Until I became a florist, I assumed that anyone would love to receive a bouquet of beautiful flowers; then, I learned that for people with allergies, sending certain flowers is like sending sickness. For an allergy-sufferer, the wrong flowers can trigger sneezing, itchy, watery eyes, a runny nose, and sinus symptoms. If you suffer from seasonal allergies, you are probably quite familiar with these unpleasant effects. To understand what plants to avoid, it is good to know the science behind pollen allergies.
Plants can be monoecious, which means they have male and female flowers on the same plant, or they can be dioecious, which means the plants are strictly male or strictly female. It is the male plants and male flowers that are responsible for allergies. The male parts are the filament and the anther; together, they are referred to as the stamen. The anther is what produces the pollen that causes us so many problems. Both monoecious and dioecious plants depend on wind to move the pollen from the male to the female plant, and when the pollen becomes airborne, it causes allergies.
Photo via GollyGforce-Living My Worst Nightmare (Flickr)
Some plants have what are known as perfect flowers; they have both male and female parts within the same flower. Consequently, the pollen doesn’t have to depend on becoming airborne to fertilize the female parts because it is so near to them. So these kinds of plants generally do not cause allergies. An example is of a perfect flower is the rose: Thank goodness roses are a safe choice!
So how do you know what kind of plant you are looking at? Chances are you won’t know unless you do some studying. Plants and trees at the nursery rarely have labels saying if they are male or female. However, big, colorful flowers tend to cause fewer allergies than small, drab flowers, and greenish-white flowers are the biggest allergy culprits of all. Trumpet-shaped flowers like daffodils and angel’s trumpet usually don’t cause allergies because the pollen is trapped deep within the flower. It is important to remember that scent is also a concern; a highly scented flower may not hold a lot of pollen, but the fragrance could still make a person sick just from the scent.

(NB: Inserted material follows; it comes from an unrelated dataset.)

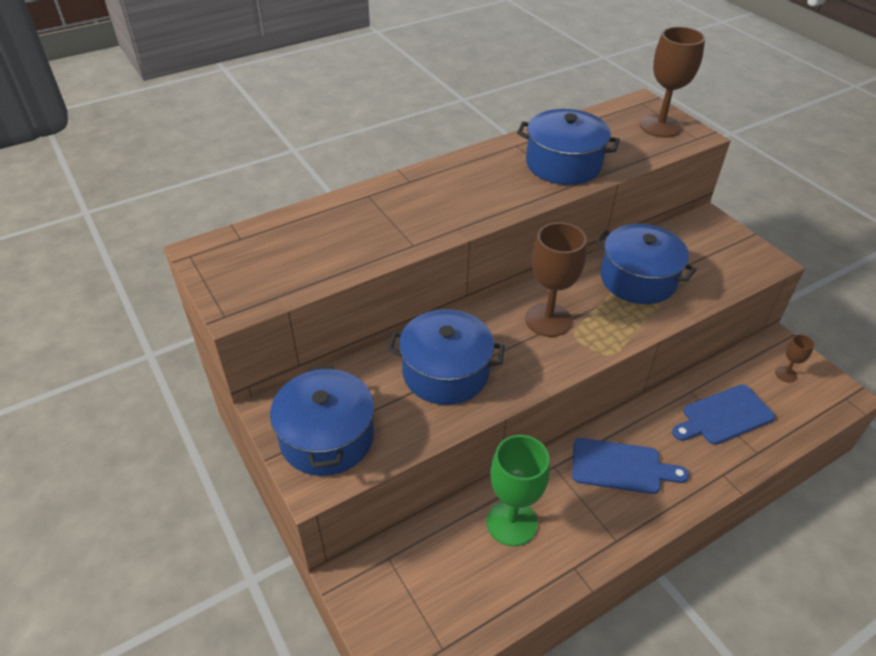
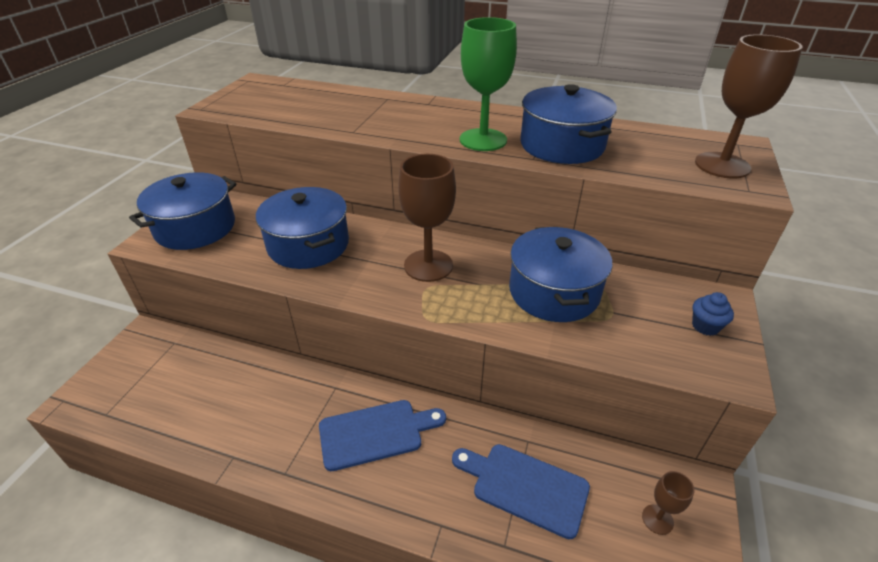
camera: 50 degrees right, 5 degrees down
(511, 522) = (254, 391): green goblet -> green goblet (483, 140)
(621, 467) = (375, 433): blue cutting board -> blue cutting board turned 75 degrees counterclockwise
(725, 242) = (705, 326): none -> blue cupcake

When choosing floral arrangements for a person with an allergy, stay away from asters, chrysanthemums, baby’s breath, daisies, and sunflowers. There are some exceptions, though; some double and hybridized varieties have very little pollen. Some lilies have pollen, and some do not: If they do have anthers, those can be cut off by the florist or by you, but be aware that the stamens can leak a sap that can irritate skin. All of these rules can be confusing, so if you are uncertain if a particular flower is a cause of allergies, just ask a florist. It is our job to be knowledgeable about flowers, after all
So what flowers are safe choices to send allergy-sufferers? Irises, gladiolas, daffodils, roses, carnations, peonies, potted houseplants, and orchids are well-loved safe choices. In the garden, salvia, snapdragons, dusty miller, hostas, geraniums, and azaleas are just a few flowers that won’t make you sneeze. If there is a particular plant that you have to have in your garden even though it could cause you trouble, remember not to plant it near any windows that you open or near doors. Do some research to find out if there are more hypoallergenic versions of the plant you like. If considering a tree or shrub, know that there are some trees that are male and some that are female and that it is the male trees that cause allergies. Remembering these tips will have you stopping to smell the flowers without sneezing.